Retirees in certain states could end up keeping more of their Social Security checks than other seniors for one simple reason. The rules for taxation of Social Security vary by location across the country.

See, in the following 37 places across the U.S., there are no state taxes assessed on Social Security benefits regardless of your income level.

Alabama
Alaska
Arizona
Arkansas
California
Delaware
Florida
Georgia
Hawaii
Idaho
Illinois
Indiana
Iowa
Kentucky
Louisiana
Maine
Maryland
Massachusetts
Michigan
Mississippi
Nevada
New Hampshire
New Jersey
New York
North Carolina
Ohio
Oklahoma
Oregon
Pennsylvania
South Carolina
South Dakota
Tennessee
Texas
Virginia
Washington
Wisconsin
Wyoming

In some of these places, such as Florida, there’s no tax on Social Security because there is no income tax at all.

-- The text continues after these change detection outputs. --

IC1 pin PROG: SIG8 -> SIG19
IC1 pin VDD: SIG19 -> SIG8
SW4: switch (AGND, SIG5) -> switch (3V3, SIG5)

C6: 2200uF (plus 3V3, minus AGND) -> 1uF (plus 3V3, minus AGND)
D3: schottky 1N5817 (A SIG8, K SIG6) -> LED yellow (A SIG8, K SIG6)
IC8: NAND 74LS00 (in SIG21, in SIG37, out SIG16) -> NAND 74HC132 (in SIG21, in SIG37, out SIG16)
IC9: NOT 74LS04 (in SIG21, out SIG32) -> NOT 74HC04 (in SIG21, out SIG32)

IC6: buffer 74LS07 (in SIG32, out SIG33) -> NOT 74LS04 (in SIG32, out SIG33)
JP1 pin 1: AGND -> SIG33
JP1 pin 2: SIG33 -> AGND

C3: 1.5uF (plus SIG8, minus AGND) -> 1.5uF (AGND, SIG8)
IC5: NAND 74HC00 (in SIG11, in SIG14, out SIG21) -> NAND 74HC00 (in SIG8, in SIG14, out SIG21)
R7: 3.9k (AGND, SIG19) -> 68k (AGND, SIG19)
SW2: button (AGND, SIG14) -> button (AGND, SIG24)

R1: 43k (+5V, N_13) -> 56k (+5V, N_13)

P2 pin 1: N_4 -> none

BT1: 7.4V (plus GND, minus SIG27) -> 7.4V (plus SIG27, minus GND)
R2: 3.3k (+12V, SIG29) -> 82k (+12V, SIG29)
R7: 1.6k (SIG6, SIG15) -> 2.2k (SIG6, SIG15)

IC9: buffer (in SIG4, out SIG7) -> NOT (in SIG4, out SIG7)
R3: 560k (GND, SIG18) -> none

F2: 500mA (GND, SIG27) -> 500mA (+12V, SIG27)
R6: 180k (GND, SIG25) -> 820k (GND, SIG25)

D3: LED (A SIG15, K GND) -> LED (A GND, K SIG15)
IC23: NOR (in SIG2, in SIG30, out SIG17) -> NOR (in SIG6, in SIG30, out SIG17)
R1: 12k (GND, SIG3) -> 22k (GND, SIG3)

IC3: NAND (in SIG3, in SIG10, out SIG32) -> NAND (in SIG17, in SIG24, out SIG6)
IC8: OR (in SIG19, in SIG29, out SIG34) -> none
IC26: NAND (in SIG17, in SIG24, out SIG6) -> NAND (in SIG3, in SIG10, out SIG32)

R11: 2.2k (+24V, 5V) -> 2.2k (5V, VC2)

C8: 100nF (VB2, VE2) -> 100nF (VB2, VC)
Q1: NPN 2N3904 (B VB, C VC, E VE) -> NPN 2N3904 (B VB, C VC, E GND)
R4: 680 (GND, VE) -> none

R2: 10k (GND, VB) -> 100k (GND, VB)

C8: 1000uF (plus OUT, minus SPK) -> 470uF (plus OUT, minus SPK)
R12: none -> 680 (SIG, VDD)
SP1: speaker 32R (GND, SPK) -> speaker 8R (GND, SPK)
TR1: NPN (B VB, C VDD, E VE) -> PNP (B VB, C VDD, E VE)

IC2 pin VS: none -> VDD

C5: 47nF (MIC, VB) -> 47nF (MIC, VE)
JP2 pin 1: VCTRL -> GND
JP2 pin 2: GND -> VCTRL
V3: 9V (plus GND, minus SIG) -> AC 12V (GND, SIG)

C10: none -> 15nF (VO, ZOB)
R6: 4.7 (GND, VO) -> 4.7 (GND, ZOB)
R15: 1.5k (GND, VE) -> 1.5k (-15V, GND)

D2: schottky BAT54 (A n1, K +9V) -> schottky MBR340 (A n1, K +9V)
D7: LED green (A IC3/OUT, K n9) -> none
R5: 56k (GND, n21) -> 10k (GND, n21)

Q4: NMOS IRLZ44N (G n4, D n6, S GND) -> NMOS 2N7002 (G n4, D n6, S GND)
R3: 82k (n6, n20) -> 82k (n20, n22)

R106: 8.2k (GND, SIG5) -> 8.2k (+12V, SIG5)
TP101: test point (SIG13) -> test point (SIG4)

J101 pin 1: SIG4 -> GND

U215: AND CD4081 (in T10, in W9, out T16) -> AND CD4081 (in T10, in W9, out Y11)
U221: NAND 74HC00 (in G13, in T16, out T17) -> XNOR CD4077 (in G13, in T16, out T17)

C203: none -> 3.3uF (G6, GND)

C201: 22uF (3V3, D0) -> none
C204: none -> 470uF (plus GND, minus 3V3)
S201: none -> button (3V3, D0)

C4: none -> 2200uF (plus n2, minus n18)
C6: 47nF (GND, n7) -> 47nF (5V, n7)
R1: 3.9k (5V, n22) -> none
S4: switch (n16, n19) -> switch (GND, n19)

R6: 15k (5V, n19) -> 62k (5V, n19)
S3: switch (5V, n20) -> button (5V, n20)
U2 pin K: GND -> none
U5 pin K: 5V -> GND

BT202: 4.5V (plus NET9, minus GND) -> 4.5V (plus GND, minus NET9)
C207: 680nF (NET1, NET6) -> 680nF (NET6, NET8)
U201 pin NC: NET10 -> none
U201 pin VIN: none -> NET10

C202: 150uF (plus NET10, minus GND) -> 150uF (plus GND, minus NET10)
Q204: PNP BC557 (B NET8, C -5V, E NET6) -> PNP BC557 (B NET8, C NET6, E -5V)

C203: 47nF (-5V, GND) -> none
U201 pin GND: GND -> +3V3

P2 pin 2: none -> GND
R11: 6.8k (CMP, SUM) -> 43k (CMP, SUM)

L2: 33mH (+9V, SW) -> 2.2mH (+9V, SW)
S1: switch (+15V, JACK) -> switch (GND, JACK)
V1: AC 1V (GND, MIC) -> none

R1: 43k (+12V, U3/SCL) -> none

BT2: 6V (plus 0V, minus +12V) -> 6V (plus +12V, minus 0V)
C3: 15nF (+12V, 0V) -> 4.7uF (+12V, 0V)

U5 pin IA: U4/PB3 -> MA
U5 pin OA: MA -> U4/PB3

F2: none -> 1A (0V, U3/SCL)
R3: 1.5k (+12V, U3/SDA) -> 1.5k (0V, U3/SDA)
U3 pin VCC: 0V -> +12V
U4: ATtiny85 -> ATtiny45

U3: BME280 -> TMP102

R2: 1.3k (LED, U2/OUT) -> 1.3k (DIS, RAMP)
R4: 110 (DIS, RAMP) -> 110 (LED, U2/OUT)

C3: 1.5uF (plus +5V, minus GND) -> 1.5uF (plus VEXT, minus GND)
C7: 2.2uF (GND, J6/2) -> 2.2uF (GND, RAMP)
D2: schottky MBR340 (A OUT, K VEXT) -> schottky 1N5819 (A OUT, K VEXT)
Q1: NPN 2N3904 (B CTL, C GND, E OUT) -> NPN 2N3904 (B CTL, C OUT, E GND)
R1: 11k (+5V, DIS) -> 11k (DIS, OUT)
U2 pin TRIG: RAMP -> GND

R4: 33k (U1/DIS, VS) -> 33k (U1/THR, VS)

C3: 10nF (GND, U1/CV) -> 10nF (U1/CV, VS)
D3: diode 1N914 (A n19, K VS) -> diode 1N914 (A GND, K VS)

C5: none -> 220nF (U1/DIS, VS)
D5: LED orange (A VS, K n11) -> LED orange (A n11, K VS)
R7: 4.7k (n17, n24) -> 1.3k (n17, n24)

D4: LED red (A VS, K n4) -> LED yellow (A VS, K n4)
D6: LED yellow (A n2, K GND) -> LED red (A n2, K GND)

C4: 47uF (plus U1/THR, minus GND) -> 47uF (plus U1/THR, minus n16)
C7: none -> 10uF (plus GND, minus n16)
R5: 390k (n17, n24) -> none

In others, taxes may be charged on some or most income, but Social Security benefits are exempt regardless of income level.

But regardless of the specific reason, if you happen to make one of these 37 states your home in later years, you won’t have to worry about giving up any of your retirement income to your local government.

Does this mean you won’t owe any taxes on Social Security?

Now, you may end up owing IRS taxes on Social Security checks, depending on how much you earn, even if your state doesn’t take a cut.

Federal taxes on Social Security benefits start once your income hits $25,000 as a single tax filer or $32,000 as a married joint filer — although only provisional income counts. That’s half your retirement benefits, plus some non-taxable income and all taxable income.

Depending on that provisional income, between 50% and 85% of your retirement benefits could be taxed at the federal level.

Still, since your state won’t stake its claim, you’ll still end up with more money from Social Security than many of your peers in the remaining 13 U.S. locales.

What about retirees in the other 13 states?

If you don’t live in one of these 37 states and are worried about losing some of your Social Security checks, you’ll need to learn your local rules.

Generally, only higher earners are subject to state Social Security tax. But not all locations mirror the federal rules in terms of when benefits become taxable. You’ll want to check with your state’s department of revenue to find out the specifics of when they take taxes from retirement checks.

If you find yourself losing some of your Social Security, you may want to consider relocating to a place with more favorable tax rules for retirees. This could help your limited income stretch further so you can make the most of your later years.